And the Beach is Over
Contributor
Transient Intimacy
The moment you step on it, you want to get rid of your slippers. For once, you want your soles to have contact with what’s underneath. Once you are barefoot, feeling the warmth and texture, every step is a delight for your senses. If you come here at night, it is surprising to feel how cold your feet will be.
It’s nice to have full contact, you should get as intimate as possible with it, don’t let the paraphernalia of your civil act get in the way, take off your slippers, shirt, even underwear if allowed. Step on it, crawl, push your face against it, roll around and if you can, bury yourself.

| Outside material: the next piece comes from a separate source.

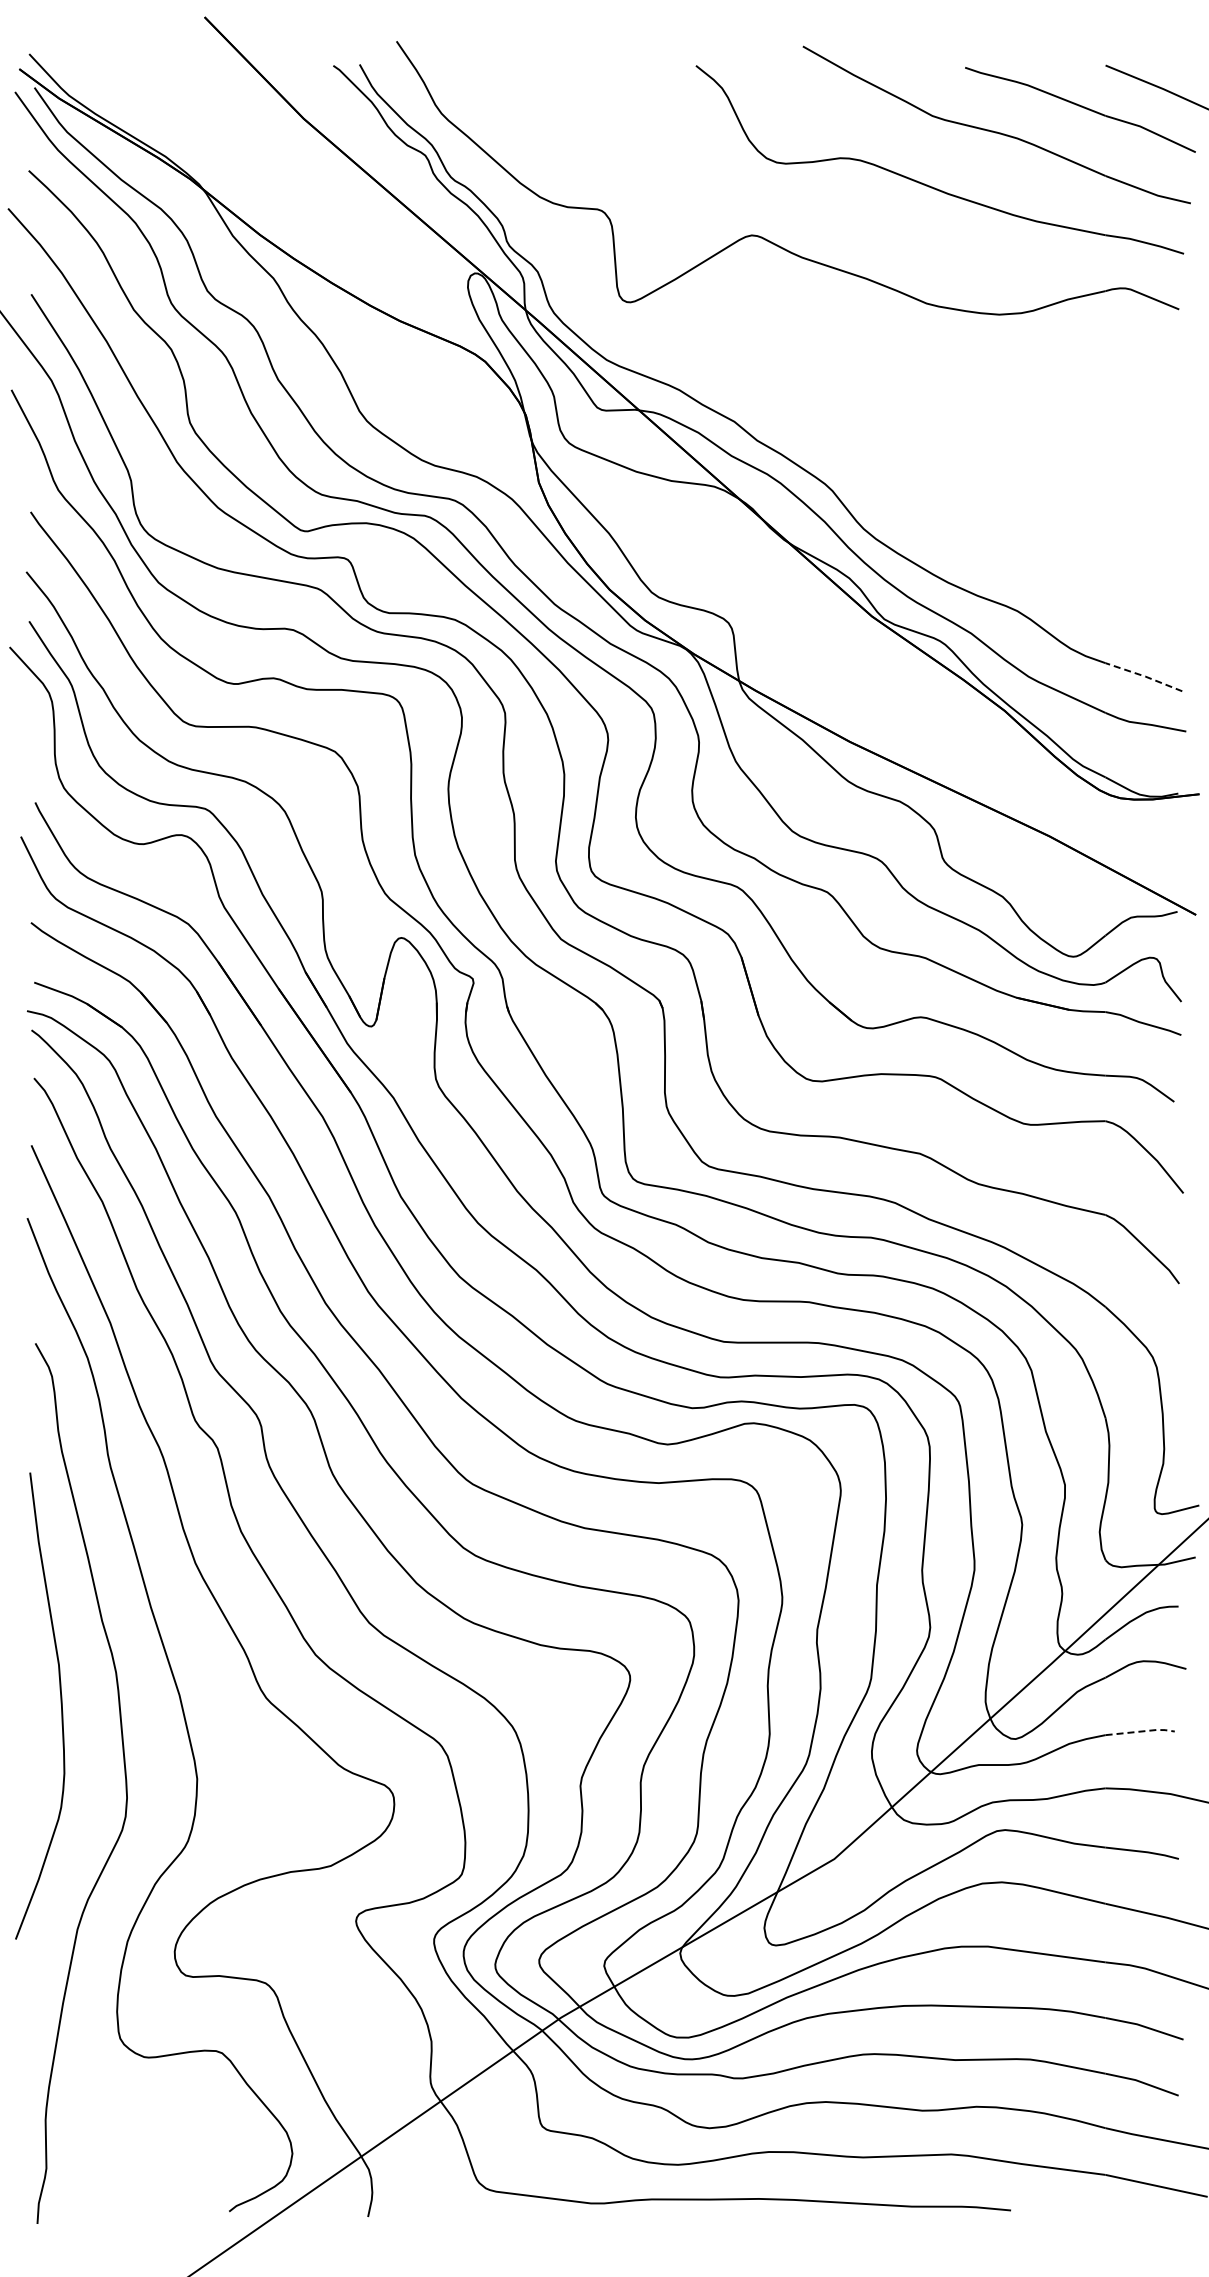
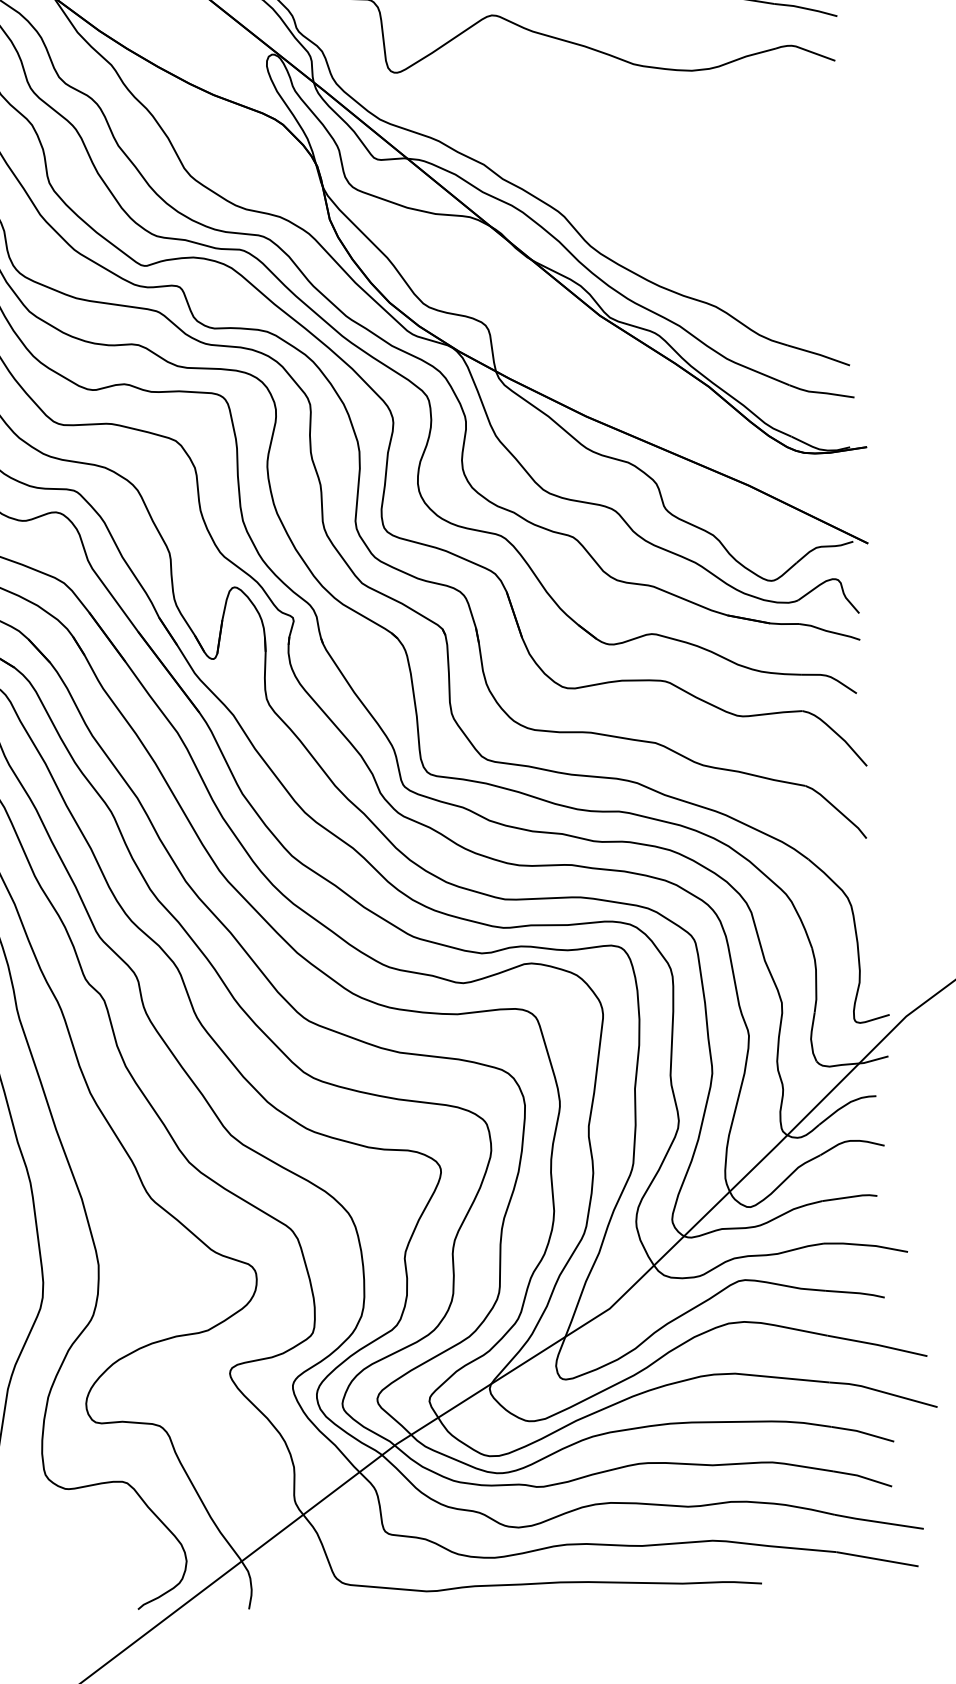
line: (1144, 676) -> (819, 354), dashed -> solid
line: (1141, 1731) -> (850, 1197), dashed -> solid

Trips to the beach are characterized by the stages of sand intimacy. Especially if you get wet, the sticky situation you find yourself in may not be as enjoyable as what’s described above. After that point, you are hyper aware of the sandiness of parts of your body and getting rid of it quickly means getting wet again, only with the risk of coming back out of the water and making an accidental contact that will lead to stickiness all over again. Getting intimate comes with a cost and transience is hardly manipulable.
Put your slippers back on or step on the pavement, and the beach is over. One’s relationship with sand defines the boundaries of this space. Sand builds the walls, thresholds and sequences of my visit. The subtlety of it as an orchestrator makes it stronger when noticed. Awareness of its transience and the limited quality of this experience intensifies the senses. Something ordinary becomes intimate.